Visited the Museo Archeologico to see magnificent Mayan art. This is an important stop, for the best glyphs, sculpture, and historic items have been rounded up for display here. The magnificent ruins of Tikal are devoid of art.
In early afternoon, we took a minibus shuttle to Antigua. Alongside were multicolored former school buses, chock full of people, their baggage or chickens strapped to the roof. For $10 a head, our driver took us directly to our hotel.
The Quinta de las Flores is a small hotel (7 rooms) built in the midst of a luscious tropical garden. My room is quite comfy; I even have a fireplace! We had lunch at the restaurant beside the gardens, took a short siesta, and ambled into town. Antigua is charming. Cobblestone streets, falling-down churches, a fine plaza in the middle of town, lots of restaurants to choose from, block upon block of flat-front adobe houses painted in outlandishly bright colors.
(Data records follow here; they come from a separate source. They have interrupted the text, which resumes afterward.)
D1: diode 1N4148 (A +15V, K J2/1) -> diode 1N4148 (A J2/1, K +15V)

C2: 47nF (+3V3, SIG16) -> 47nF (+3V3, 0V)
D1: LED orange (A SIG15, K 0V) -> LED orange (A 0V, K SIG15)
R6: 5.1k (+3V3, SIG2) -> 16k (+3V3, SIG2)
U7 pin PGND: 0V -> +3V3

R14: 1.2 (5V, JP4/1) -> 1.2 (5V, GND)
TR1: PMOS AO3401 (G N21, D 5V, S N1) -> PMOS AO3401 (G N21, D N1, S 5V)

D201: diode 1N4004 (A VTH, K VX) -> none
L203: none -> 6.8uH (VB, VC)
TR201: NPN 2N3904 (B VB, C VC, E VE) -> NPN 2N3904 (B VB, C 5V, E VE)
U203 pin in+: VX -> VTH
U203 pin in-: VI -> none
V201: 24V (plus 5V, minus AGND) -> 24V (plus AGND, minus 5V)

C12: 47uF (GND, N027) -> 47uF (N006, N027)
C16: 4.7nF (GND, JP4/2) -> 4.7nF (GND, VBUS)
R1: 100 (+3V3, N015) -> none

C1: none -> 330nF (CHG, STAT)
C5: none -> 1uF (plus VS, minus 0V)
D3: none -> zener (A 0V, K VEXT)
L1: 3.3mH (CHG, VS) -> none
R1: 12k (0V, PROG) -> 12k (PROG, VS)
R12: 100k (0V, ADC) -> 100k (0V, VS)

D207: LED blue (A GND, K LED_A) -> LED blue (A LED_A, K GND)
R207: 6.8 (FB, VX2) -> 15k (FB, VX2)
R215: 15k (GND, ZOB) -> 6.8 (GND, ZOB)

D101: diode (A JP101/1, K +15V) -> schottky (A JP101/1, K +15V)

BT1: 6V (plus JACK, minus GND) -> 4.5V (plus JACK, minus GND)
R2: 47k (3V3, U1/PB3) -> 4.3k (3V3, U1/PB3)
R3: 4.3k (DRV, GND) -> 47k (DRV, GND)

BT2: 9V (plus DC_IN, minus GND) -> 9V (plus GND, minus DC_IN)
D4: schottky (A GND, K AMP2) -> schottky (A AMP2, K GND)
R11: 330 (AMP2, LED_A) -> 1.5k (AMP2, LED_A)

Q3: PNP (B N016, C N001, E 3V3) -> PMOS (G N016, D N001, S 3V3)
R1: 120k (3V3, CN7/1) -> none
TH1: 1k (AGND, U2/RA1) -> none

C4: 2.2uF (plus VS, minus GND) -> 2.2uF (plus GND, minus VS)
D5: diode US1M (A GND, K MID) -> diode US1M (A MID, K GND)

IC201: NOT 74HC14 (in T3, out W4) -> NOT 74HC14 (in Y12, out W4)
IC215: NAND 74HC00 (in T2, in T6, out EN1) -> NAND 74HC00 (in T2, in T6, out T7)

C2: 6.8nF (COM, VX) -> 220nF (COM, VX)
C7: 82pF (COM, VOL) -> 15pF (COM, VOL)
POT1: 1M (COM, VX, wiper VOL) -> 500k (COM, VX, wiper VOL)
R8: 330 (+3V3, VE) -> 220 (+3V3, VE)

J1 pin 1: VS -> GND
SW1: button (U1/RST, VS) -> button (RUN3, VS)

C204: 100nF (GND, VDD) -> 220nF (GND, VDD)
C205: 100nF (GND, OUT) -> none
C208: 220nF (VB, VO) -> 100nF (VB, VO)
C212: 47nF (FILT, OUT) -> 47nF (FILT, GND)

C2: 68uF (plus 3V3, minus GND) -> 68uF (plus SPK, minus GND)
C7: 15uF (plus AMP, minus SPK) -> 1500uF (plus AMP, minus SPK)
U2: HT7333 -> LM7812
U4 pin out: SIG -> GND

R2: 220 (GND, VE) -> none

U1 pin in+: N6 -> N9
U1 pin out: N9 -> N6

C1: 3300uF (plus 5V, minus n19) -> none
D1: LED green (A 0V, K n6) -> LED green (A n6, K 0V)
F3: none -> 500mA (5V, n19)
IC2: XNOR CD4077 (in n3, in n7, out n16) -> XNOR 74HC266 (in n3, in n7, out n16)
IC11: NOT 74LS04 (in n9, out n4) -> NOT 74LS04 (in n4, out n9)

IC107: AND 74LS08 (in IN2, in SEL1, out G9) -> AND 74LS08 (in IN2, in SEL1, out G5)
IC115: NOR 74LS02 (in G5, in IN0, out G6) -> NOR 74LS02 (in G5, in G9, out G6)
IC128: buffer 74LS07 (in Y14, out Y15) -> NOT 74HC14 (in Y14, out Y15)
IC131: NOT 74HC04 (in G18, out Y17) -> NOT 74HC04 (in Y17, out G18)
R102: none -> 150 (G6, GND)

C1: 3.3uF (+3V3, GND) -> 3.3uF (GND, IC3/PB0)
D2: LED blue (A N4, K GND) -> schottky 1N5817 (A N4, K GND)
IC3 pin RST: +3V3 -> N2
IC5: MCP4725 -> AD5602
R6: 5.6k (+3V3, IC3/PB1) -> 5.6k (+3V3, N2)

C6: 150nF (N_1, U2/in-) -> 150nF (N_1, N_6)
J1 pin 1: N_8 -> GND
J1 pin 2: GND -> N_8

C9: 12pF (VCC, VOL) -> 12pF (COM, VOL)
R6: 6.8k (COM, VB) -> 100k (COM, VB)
Thursday, February 28, 2002
I started the day with breakfast in the outdoor restaurant at our hotel. Un
plato de frutas grande (frutas tropicales de estacion) @ Q16, café
Negro @ Q6, tortillas de maiz @ Q2 = Q24 or $3. I wandered into town, expecting
jai and jan to be way ahead of me (they were in bed another hour or so). A charming
gentleman at Inguat, the national tourist service, walked me through the highlights
of Guatemala. Next up: the Mercado de artisanas, where I realized there's not
much Mayan stuff I really need.
Handicraft vendors are everywhere in Antigua. The Mercado is a rabbit warren of narrow alleys where the locals buy toothpaste, toys, grains in bulk, veggies, flowers, and what-not.
Into the main Mercado, at least four square blocks of narrow aisles between vendors of vegetables, spices, meat, clothing, grain, toys, CDs, belts, souvenirs, Levis, flowers, you name it.
I visited the Internet café next to Los Arcos, one of several dozen around town. Email-fu. There are dozens of Internet cafes in town.
Met jai and jan for lunch at the Café Vieja. (plato tipico). My brother suggested we each name our must-see attractions. Jan chose Livingston, an isolated spot on the Caribbean coast settled by slaves who had intermingled with the red Indians of St. Vincent. Jai went for Tikal and Lake A. I abstained.
Hit the Americaspan office to buy a two-day package to Lake Attical and Chichitenango ($70 para mi). Sat in the courtyard at Don Rodrigos listening to a ten-man marimba band. Listened to the municipal band serenading the people in the plaza. Took lots of balcony pictures. Wandered back to el hotel. Met up with jai and jan, who had been lost for an hour but had found a wonderful restaurant, Meson de Panza Verde (Panza Verde = green tummy, the nickname of the locals after Antigua was abandoned for Guatemala City and they had to subsist on an all-avocado diet. Live jazz trio. Hay ambiente. Stone arches, grotto effect from open-air Olympic lap pool, view to baroque façade, great service; we ate salads, fondu, calamares en su tinto, a liter of house wine, apertivos, and more for a total of $75, tip included. We walked back to la Quinta de las Flores and rented a casita for manaña noche, the hotels in town having filled up for the weekend.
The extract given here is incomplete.